Physiological effects of androgens
Endogenous androgens include testosterone and its more active metabolite, dihyde-rotestosterone. They have different functions in different periods of life. During embryonic development, androgens play a key role in the differentiation of the male genital organs-prostate, seminal vesicles, penis and scrotum. Testosterone is necessary to stimulate sexual behavior and functions, initiate sperm production, and develop male secondary sexual characteristics: specific body hairiness (on the face, pubis, chest and armpits), throat growth and vocal cord thickening. Androgens also cause a growth spurt in adolescence and possible growth arrest due to the closure of epiphyseal growth plates.
At maturity, androgens are essential for the maintenance of reproductive function and secondary male sexual characteristics. In addition, testosterone affects muscle mass and strength, fatty tissue distribution, bone mass, erythropoiesis, spermatogenesis, and libido and potency. Moreover, androgens may have a nonspecific effect on the general metabolism, mood and well-being.
Thus, androgens not only play the most important role in adolescent growth and development, but also are involved in maintaining the health of a man in his adulthood and determine the course of menopause. Hormones in this group have a significant physiological impact on many organs and tissues, including reproductive organs tissues, sexual function and behavior, the hematopoietic system, muscles, bones, skin and hair.
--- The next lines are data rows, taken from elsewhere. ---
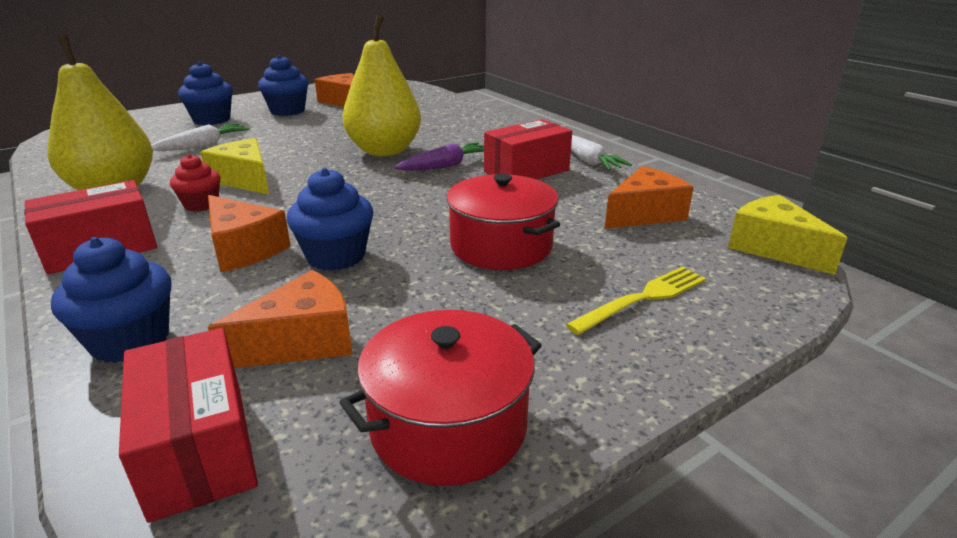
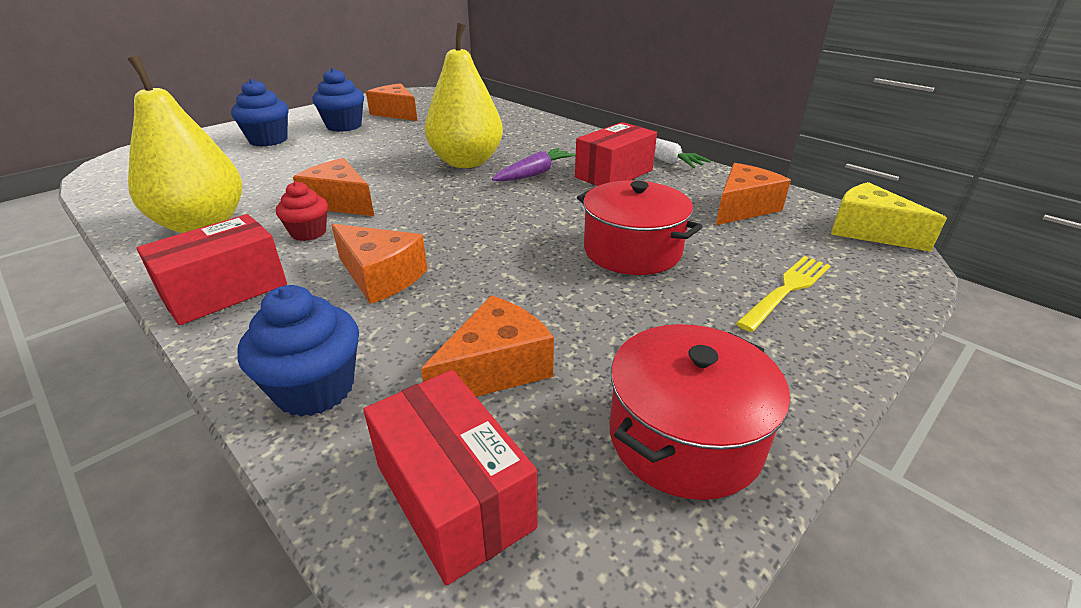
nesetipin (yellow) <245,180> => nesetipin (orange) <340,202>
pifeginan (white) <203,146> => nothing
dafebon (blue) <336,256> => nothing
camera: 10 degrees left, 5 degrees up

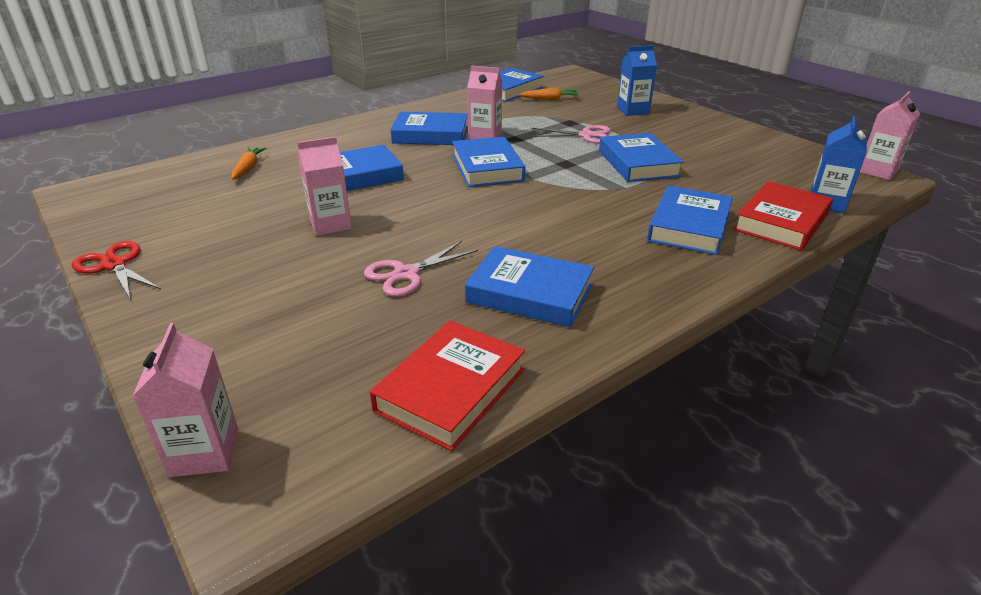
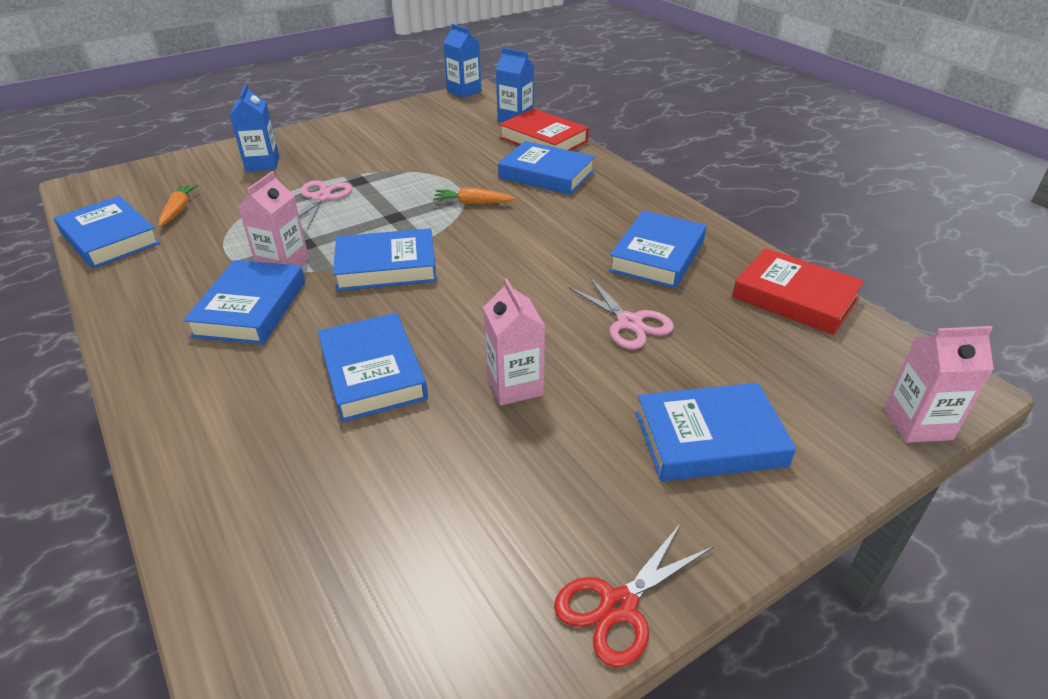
pifeginan (orange) <248,168> => pifeginan (orange) <473,203>, moved
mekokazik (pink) <877,171> => mekokazik (blue) <464,91>
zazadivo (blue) <638,163> => zazadivo (blue) <709,439>, moved
camera: 85 degrees left, 5 degrees up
Despite the fact that the biological effect of androgens varies depending on the period of life, the regulation of hormone production by testicles and mechanisms of hormonal action at different stages, from early embryonic development to old age, are the same.
Testosterone, the predominant androgen in male blood plasma, is produced predominantly (95%) by the testes from cholesterol, and in much smaller quantities by the adrenal cortex. In turn, the precursor of testosterone, cholesterol, may be produced de novo in Leydig cells or derived from plasma lipoproteins. Only a small amount of testosterone is stored in the testicles. Therefore, a complete turnover of testosterone in blood occurs approximately 200 times per day, and the daily amount of testosterone released into the blood plasma is approximately 6 mg.
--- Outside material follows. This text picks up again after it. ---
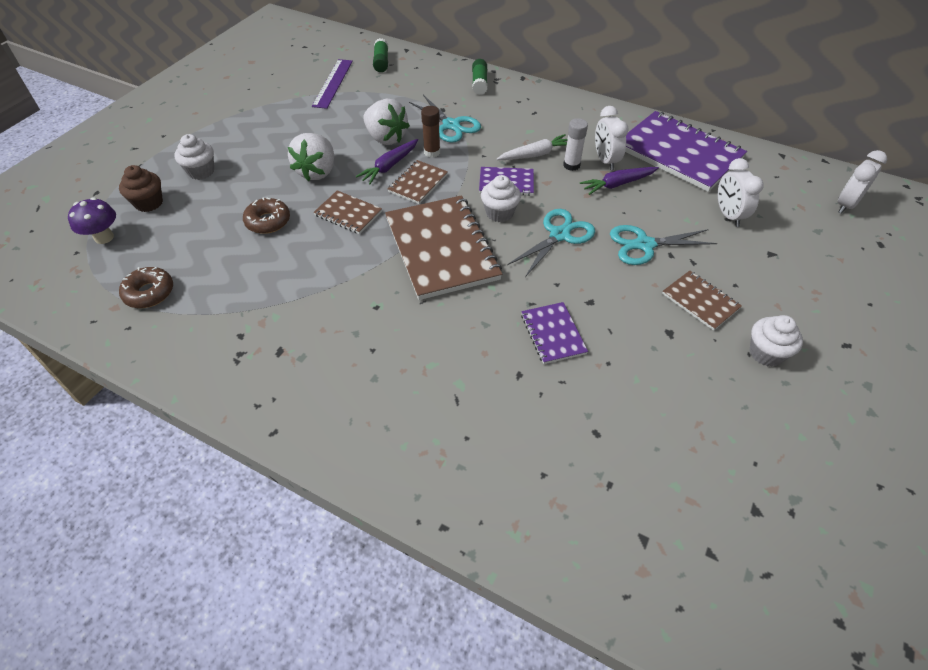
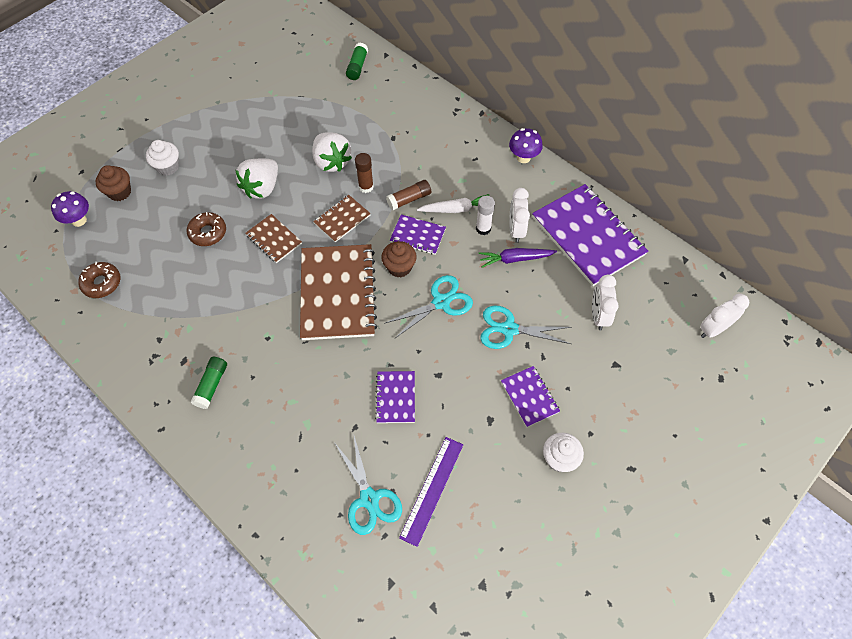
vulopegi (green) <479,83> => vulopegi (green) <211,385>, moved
Testosterone is transported in plasma by the sex-steroid-binding globulin or in bound form with albumin or other proteins; only small part of it remains in free form in dynamic equilibrium with bound fractions. Circulating testosterone in plasma is largely converted to dihydrotestosterone in the target tissues (including skin, liver, and prostate) by the enzyme 5a-reductase. Testosterone is also metabolized to estradiol through the aromatase enzyme complex in the testicles, brain and adipose tissues. In many tissues, testosterone activity depends on its reduction to dihydrotestosterone, which is also bound by cytosolic androgen receptors. At this point, the steroid-receptor complex translocates into the nucleus, where it activates transcription and changes at the cellular level related to the action of androgens. Testosterone production is controlled by hypothalamic-pituitary hormones.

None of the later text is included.